If a certain hyperelliptic curve has only trivial rational points, FLT-like curve also has only trivial rationals points for fixed $n$.

Working over the rationals for integer $a$ define:

$$ u^n-v^n=a \qquad (1)$$

From $(u^n-v^n)^2 + 4 (uv)^n=(u^n+v^n)^2$ we get

$$ x^n + a^2/4=y^2 \qquad (2)$$

From $(uv)^n=v^n(v^n+a)$ we get $$ x^n=y(y+a) \qquad (3)$$

Non trivial rational point on (1) leads to non trivial $x \ne 0$ rational point on (2) and (3).
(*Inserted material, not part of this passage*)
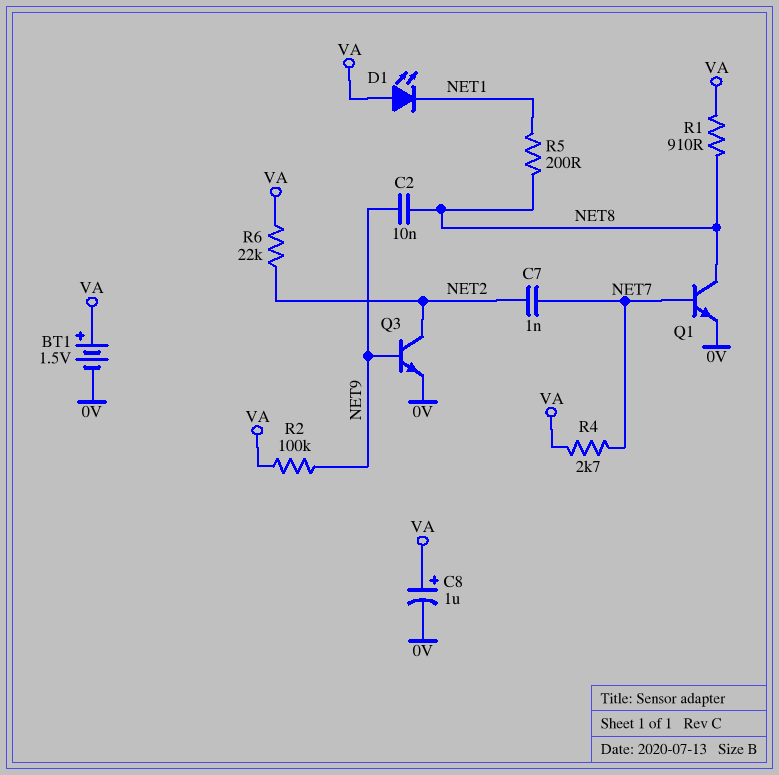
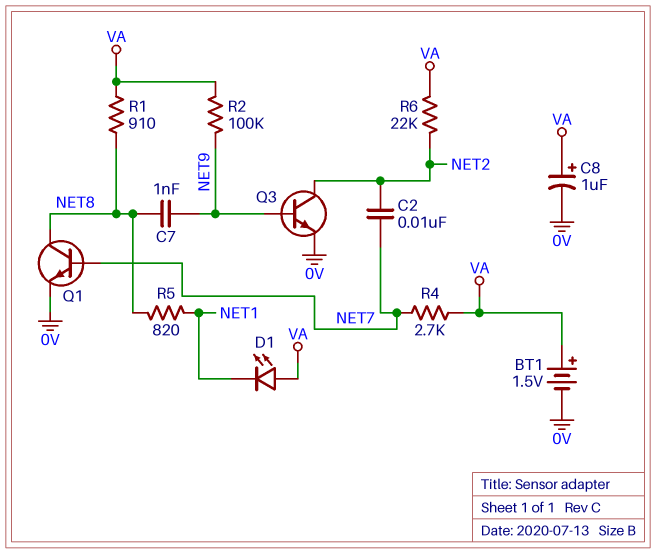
C2: 10nF (NET8, NET9) -> 10nF (NET2, NET7)
C7: 1nF (NET2, NET7) -> 1nF (NET8, NET9)
R5: 200 (NET1, NET8) -> 820 (NET1, NET8)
The converse need not hold.

Only trivial points on the hyperelliptic curves means only trivial on (1).

On MO answers find all rational points on a given hyperelliptic with the help of computer.

Is finding the rational points on the hyperelliptic curves easier than on the FLT-like curve?

Fix $a$. Is it feasible to find all rational points on the hyperelliptic curves for $n$ up to say $50$?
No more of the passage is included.